Boom Supersonic's CEO Blake Scholl has shared images of what appears to be a High Pressure Turbine blade assembly associated with the Symphony engine program, likely intended for the so-called "sprint core" test article — a reduced-complexity core engine configuration used to validate fundamental thermodynamic and aerodynamic performance before a full powerplant build. If confirmed as sprint core hardware, the blades would be additively manufactured, consistent with disclosures Boom made in prior technical communications. Additive manufacturing of HPT blades enables internal cooling geometries that are difficult or impossible to achieve through conventional investment casting, offering potential advantages in thermal management and weight at the cost of rigorous process qualification.

Several characteristics of the blades are drawing technical scrutiny from observers. The blades appear notably large relative to typical HPT hardware, which could reflect Boom's specific pressure ratio and mass flow targets for Symphony — a medium-bypass turbofan that must perform efficiently across both subsonic cruise and sustained supersonic dash conditions. More immediately conspicuous is the apparent absence of film cooling holes on the external blade surfaces and no visible thermal barrier coating. Modern commercial HPT blades almost universally employ both: film cooling creates a protective boundary layer of cooler air across the hot section surfaces, while TBCs provide an additional ceramic insulating layer. Their absence does not necessarily indicate a deficiency — it may simply reflect that these blades are aerodynamic test articles intended to validate blade profile, flow angles, and stage loading rather than simulate the full thermal environment of an operational engine.

The presence of broach inlets at the blade roots is the key technical indicator that some form of internal convective cooling is incorporated. In this configuration, compressor bleed air enters the blade through passages at the root attachment, flows through internal channels, and exits — carrying heat away from the metal without the external film layer. Whether Boom ultimately relies on convective-only internal cooling or adds film cooling in production hardware will be a meaningful design choice that affects hot section life, cooling air consumption, and cycle efficiency. Reducing cooling bleed air improves specific fuel consumption, but at the risk of elevated blade metal temperatures and accelerated creep or oxidation in sustained high-speed flight.
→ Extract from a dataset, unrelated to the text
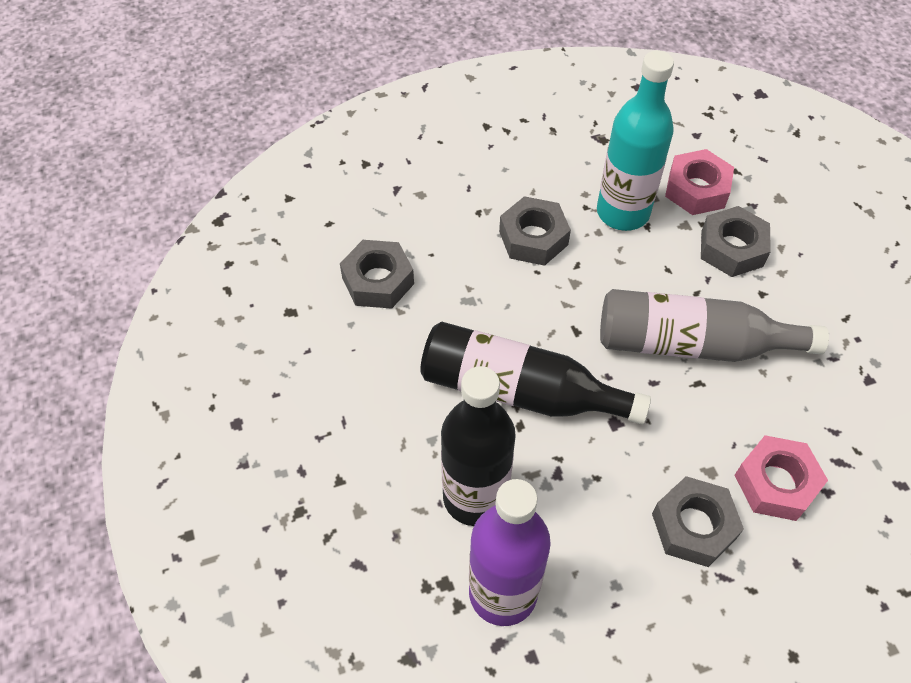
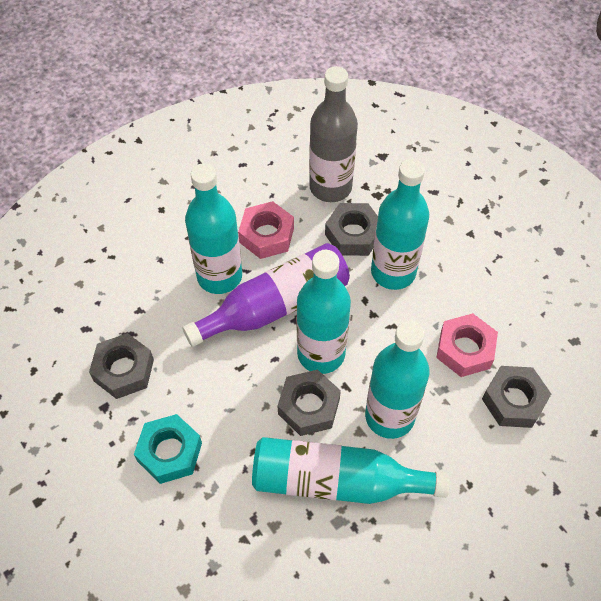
black bottle: 2 -> 0
turquoise bottle: 1 -> 5
turquoise nut: 0 -> 1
For airline operators and business aviation stakeholders monitoring the supersonic transport market, the Symphony engine program represents the critical path item for Boom's Overture aircraft. After the dissolution of Boom's engine development relationship with Rolls-Royce in late 2022, the company committed to an in-house engine effort — an extraordinarily capital-intensive undertaking that few airframers have attempted in the modern era. Sprint core testing is an established methodology for de-risking compressor-combustor-turbine interaction early in development, but it remains an early milestone on a long certification road. United Airlines and American Airlines hold pre-order positions for Overture, and both carriers' fleet planning timelines will be sensitive to how rapidly Boom can move from sprint core hardware to full engine ground test and ultimately FAA certification.
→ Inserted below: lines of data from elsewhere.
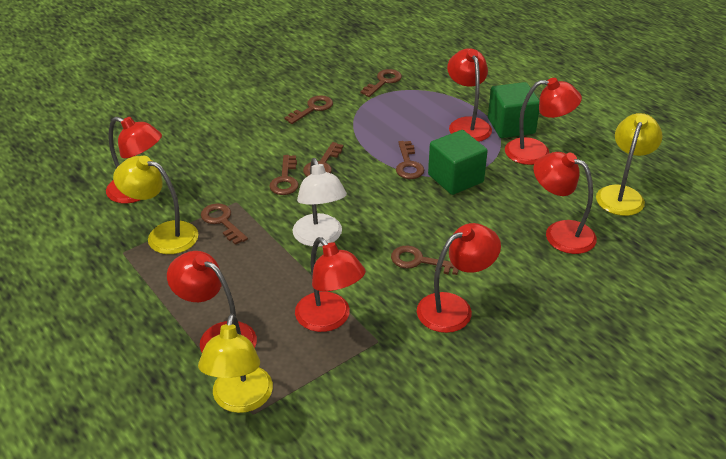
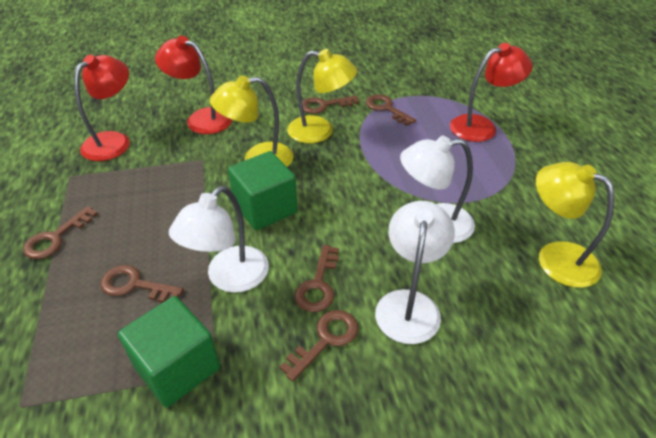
brown key: 7 -> 6
red lamp: 7 -> 3
white lamp: 1 -> 3

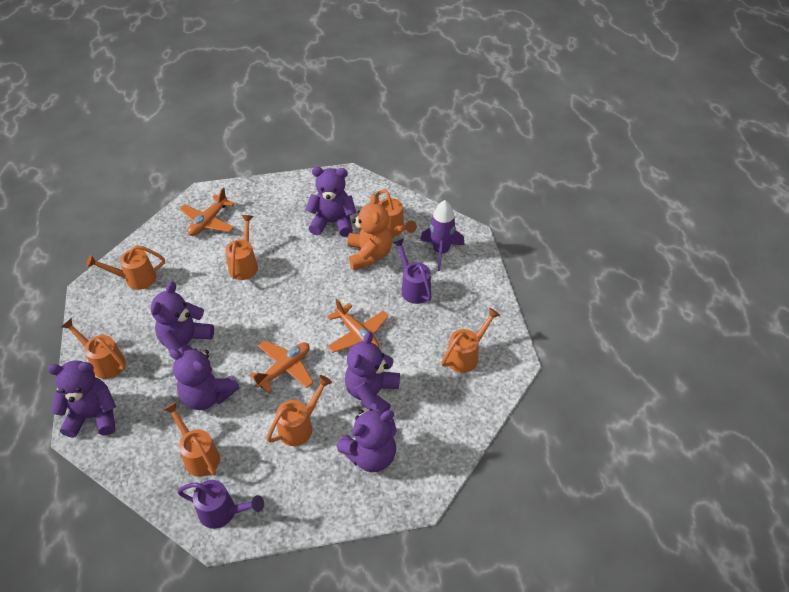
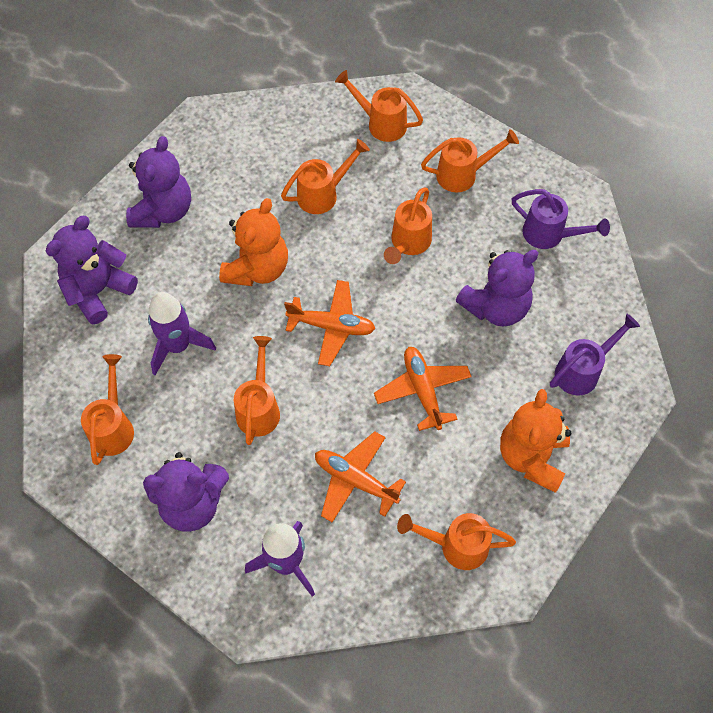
orange teddy bear: 1 -> 2
purple rocket: 1 -> 2
purple teddy bear: 6 -> 4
The broader significance of this hardware disclosure sits at the intersection of several converging trends: the maturation of metal additive manufacturing for flight-critical rotating components, renewed industry and regulatory interest in supersonic overland flight rules, and the competitive pressure from other supersonic ventures. Boom remains one of the few active supersonic transport programs following Aerion's 2021 collapse, and any credible engine hardware milestone carries weight with investors, potential airline customers, and regulators who are watching to see whether the technical and commercial case for civil supersonic flight can be made to hold in the post-Concorde era. The Symphony blade images, while preliminary, represent a tangible data point in that ongoing assessment.